Jarak antara tampilan tari satu dengan lainnya adalah satu jam. Lah iya, lah, kan harus lepas baju tari tradisional lalu ganti baju tari tradisional lainnya. Nggak bisa simsalabim. Belum lagi "make up" tari Jawa dan Bali berbeda, menyebabkan banyak waktu yang dibutuhkan.
Orang Jerman susah meniru gerakan kepala dan mata penari
Kami datang pukul 11.00 dan pulang pukul 15.30. Sebenarnya acara baru selesai pukul 17.00 seperti tertera dalam undangan. Namanya anak-anak, mereka nggak sabar, maunya pulang cepat-cepat. Mana yang hadir adalah orang Jerman berusia 50 tahun ke atas. Hanya ada satu anak kecil, dua anak remaja. Untuk anak ABG, jadinya kurang menarik.
Satu setengah jam berikutnya, kami tiba di rumah. Jika saja tanpa tersesat karena banyak jalan diperbaiki, satu jam sudah bisa sampai. Aduh, ngabis-abisin BBM saja.
Pukul 19.00 secara nggak sengaja, HP kepencet, menelpon yang ultah.

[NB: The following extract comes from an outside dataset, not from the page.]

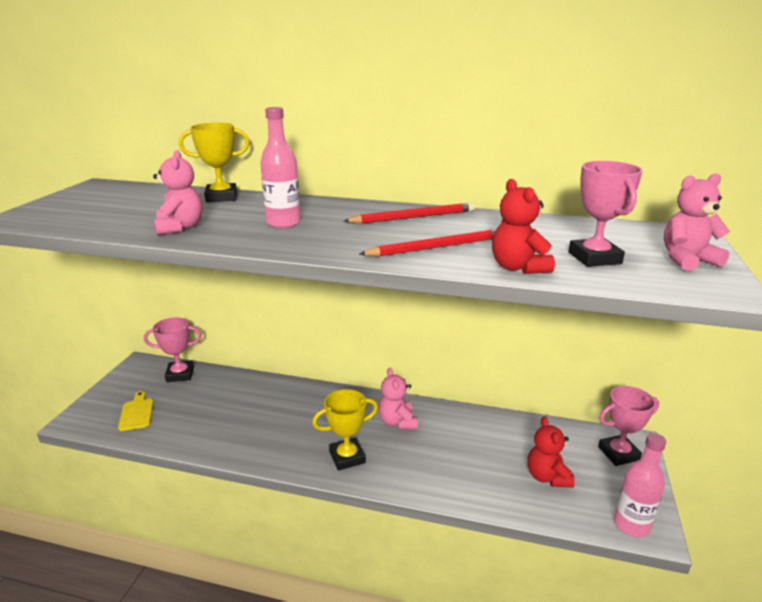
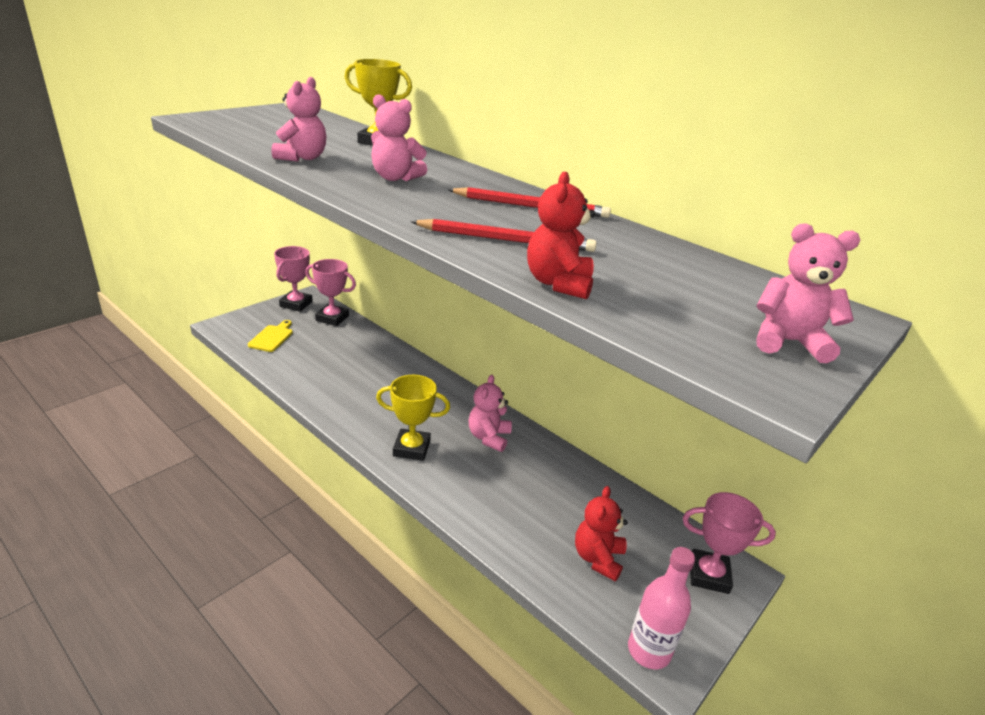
camera: 25 degrees right, 5 degrees up
(283, 223) = (395, 178): pink bottle -> pink teddy bear
(594, 258) = (667, 302): pink trophy -> pink trophy (296, 304)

"Hallo ...Maaf aku baru sampai rumah. Tamu-tamu baru saja pulang." Suara di seberang saya menyapa.
"Sudah beres, ya? Terima kasih untuk undangannya. Anak-anak senang dikasih masing-masing 50 euro." Tawa saya menggelegar. Tadinya honor itu saya tolak karena saya nggak mau dibayar. Eh, malah dikasih ke anak untuk uang jajan. Dulu waktu umur saya 40 tahun, dia nyumbang nyanyi dan tamu-tamu senang sekali, gratis. Malah disumbang 30 euro untuk anak-anak Indonesia yang saya kunjungi satu tahun setelahnya dalam program "My bag is your bag" Dengan kentrung dan suaranya yang cetar, para tamu terhibur dan terkenang sampai hari ini. Alhamdulillah, hal yang sama telah saya lakukan.
"Para tamu senang dengan sajiannya. Mereka belum pernah melihat tarian yang kalian bawakan." Teman saya itu menyanjung. Mirip sanjungan beberapa tamu lainnya yang saya pamiti satu persatu.
Satu hari kemudian, teman saya mengirim pesan lewat whatsapp, tarian kami masih dibahas para ibu-ibu tetangganya yang diundang.
"Mereka masih penasaran. Apa sih rahasia penari Indonesia, kok bisa kepalanya geleng-geleng dan matanya kedip-kedip...?"
Gerakan mata yang dalam tari Bali disebut "nyedet" atau gerakan kepala saat "sembahan", "ulap-ulap" dalam tari Jawa, membutuhkan latihan. Keberhasilannya adalah hasil dari proses, nggak bisa serta-merta. Bayangkan para tamu meniru gaya saya, geleng-geleng begitu. Bisa keseleo kali.